Two frequency selective surface (FSS) structures were fabricated and measured; the periodic double-rings of Figure 2 were present on the surface of both. For Case I, the FSS contained a single substrate layer with a thickness of 0.564 mm, while Case II contained an additional spacer layer and was backed with a metal plate for a total thickness of 5.264 mm.

Figure 1: The fabricated double-ringed periodic FSS structure.

Figure 2: Dimensions of the rings.

For the XF simulations, only a single double-ring unit was modeled in each case, as shown in Figures 3 and 4. Periodic boundary conditions were applied to the units during the calculation to better represent the fabricated structure while reducing memory and run time requirements.
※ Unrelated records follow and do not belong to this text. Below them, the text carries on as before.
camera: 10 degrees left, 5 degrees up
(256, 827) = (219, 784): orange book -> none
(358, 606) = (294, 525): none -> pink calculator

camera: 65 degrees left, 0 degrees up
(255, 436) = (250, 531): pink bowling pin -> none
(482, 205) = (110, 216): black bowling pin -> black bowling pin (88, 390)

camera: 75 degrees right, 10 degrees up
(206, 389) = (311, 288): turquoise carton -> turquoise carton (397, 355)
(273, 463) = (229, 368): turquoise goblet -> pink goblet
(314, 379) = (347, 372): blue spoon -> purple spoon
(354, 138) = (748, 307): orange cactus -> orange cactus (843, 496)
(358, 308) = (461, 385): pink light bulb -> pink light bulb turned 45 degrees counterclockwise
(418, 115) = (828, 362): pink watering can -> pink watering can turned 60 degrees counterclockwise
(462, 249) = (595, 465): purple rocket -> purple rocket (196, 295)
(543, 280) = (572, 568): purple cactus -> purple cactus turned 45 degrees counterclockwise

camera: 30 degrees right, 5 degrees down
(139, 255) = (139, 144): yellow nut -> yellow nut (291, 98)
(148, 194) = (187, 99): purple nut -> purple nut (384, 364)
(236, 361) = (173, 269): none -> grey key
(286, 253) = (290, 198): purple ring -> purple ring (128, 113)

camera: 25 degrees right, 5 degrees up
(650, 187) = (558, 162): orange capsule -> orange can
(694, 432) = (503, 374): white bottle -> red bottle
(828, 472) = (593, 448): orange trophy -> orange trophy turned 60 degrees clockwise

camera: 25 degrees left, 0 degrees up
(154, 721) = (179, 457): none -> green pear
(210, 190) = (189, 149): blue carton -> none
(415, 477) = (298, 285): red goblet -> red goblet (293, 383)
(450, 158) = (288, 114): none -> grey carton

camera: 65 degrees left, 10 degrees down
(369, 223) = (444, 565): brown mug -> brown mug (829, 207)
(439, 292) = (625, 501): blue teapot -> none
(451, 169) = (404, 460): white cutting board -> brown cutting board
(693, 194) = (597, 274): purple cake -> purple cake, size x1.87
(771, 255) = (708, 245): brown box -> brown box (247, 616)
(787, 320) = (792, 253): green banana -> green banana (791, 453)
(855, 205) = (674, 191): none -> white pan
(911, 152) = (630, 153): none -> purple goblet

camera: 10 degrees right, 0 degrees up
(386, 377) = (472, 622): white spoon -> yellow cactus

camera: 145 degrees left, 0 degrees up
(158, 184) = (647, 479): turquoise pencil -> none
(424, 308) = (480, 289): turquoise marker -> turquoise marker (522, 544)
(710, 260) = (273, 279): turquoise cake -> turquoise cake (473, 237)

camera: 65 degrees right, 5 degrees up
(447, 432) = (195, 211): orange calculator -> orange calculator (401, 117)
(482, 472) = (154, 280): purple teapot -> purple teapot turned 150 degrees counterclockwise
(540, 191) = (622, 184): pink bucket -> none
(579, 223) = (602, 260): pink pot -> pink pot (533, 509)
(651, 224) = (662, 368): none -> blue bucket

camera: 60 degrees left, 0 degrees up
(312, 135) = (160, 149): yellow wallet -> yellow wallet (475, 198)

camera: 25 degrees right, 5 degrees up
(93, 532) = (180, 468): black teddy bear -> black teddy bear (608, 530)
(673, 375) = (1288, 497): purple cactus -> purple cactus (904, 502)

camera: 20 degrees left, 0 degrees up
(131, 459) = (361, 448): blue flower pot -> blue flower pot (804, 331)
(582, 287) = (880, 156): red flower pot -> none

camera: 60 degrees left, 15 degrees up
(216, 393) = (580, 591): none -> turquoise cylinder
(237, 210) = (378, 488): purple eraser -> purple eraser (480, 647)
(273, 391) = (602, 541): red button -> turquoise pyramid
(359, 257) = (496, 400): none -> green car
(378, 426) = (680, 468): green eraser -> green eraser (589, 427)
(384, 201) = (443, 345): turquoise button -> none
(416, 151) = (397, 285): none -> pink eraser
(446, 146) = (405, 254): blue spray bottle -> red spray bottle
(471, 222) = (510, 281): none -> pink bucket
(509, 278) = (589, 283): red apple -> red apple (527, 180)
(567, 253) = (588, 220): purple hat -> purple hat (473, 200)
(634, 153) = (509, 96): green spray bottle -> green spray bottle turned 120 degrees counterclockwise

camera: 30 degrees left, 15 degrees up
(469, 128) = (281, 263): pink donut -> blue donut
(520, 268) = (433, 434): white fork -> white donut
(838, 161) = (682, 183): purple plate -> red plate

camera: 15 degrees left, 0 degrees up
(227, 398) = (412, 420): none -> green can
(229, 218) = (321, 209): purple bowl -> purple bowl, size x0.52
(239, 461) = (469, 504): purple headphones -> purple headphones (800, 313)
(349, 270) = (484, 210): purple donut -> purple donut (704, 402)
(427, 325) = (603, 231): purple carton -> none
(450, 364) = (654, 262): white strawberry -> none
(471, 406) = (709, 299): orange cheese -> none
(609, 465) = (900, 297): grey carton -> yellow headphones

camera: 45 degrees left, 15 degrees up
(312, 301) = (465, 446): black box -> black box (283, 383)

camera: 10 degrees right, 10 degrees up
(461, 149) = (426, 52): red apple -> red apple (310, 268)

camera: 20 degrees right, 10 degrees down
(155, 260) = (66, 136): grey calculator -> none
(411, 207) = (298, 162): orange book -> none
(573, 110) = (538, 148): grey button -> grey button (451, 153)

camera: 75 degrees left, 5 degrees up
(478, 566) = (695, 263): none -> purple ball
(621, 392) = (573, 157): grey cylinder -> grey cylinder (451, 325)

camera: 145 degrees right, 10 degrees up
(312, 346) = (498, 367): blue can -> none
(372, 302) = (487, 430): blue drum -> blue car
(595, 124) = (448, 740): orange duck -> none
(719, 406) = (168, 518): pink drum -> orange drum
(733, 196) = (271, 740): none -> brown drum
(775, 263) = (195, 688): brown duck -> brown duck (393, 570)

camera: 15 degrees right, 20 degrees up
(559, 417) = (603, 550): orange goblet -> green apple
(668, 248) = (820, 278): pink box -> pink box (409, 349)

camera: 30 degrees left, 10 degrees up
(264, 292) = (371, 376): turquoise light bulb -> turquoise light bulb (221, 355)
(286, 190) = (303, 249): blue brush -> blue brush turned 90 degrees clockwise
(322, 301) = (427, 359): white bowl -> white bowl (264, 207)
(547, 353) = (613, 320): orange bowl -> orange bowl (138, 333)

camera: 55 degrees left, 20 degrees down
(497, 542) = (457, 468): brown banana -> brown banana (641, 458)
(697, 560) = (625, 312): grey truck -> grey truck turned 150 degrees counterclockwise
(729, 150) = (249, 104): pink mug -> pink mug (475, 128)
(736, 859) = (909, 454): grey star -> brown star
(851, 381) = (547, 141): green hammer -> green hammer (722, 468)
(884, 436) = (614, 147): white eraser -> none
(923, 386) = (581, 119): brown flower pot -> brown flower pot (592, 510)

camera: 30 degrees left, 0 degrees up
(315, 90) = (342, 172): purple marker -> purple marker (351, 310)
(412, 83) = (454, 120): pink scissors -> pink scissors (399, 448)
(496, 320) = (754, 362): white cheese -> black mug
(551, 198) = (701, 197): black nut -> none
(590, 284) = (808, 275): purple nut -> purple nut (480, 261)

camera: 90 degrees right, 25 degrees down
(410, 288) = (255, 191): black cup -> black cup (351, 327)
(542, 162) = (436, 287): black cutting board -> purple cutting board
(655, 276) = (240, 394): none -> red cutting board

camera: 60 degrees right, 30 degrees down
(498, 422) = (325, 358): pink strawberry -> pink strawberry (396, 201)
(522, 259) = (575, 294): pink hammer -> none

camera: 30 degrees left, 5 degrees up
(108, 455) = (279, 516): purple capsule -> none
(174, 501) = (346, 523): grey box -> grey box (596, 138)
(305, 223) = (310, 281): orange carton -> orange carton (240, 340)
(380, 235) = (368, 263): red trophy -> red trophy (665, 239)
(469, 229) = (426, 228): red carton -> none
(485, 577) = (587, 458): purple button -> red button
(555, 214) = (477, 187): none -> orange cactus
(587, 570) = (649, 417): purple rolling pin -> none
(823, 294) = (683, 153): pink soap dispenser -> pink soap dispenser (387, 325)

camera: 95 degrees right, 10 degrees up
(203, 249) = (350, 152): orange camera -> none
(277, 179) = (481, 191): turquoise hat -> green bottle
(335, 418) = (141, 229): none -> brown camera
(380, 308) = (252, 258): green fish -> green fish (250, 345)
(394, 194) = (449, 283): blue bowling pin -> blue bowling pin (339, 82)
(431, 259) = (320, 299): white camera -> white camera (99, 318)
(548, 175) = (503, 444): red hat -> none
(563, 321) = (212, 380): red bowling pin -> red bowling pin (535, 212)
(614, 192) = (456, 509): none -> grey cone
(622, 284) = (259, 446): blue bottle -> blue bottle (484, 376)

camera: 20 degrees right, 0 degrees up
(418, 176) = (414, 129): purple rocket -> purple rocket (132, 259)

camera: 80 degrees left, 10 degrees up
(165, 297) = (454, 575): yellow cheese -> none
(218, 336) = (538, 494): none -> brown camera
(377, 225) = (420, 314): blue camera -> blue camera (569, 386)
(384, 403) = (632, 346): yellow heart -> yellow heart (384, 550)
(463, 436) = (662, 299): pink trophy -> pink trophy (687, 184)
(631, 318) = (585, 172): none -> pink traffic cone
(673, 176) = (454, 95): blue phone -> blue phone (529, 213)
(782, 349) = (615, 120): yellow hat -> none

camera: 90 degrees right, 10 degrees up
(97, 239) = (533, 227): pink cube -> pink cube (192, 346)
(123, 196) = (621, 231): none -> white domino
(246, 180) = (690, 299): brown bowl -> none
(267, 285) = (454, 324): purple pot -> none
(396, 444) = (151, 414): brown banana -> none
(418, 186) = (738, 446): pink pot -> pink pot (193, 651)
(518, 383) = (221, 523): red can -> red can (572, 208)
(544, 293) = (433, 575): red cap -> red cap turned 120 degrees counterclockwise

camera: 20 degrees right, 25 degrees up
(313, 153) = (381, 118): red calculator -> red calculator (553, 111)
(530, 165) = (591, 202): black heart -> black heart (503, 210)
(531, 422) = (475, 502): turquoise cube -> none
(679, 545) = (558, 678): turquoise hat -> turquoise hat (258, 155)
A linearly polarized plane wave was incident normally to the periodic structure to match the measurement conditions and scattered fields were collected.

Figure 3: Unit cell of Case I: FSS structure.

Figure 4: Unit cell of Case II: metal backed FSS structure.

Transmission coefficients were computed for Case I and compared against measurements as shown in Figures 5 and 6.

Figure 5: Transmission coefficient magnitudes for Case I.

Figure 6: Transmission coefficient phases for Case I.

The reflection coefficient phase was computed for Case II and compared against the fabricated, metal backed FSS as shown in Figure 7. This figure shows that the structure is well designed and has a zero degree reflection phase, like PMC, at 9.5 GHz.

An additional Case II simulation was run with three unit cells and steady state electric fields were saved at 9.5 GHz. Figure 8 shows the non-uniform field distribution at the surface of the metal backed FSS. If this structure were being used for a low profile antenna, this distribution should be considered when determining the height of the radiator above the reflector.

Figure 7: Reflection coefficient phases for Case II.

Figure 8: Steady state electric field distribution at 9.5 GHz above the metal backed FSS.

Figure 8: Steady state electric field distribution at 9.5 GHz above the metal backed FSS.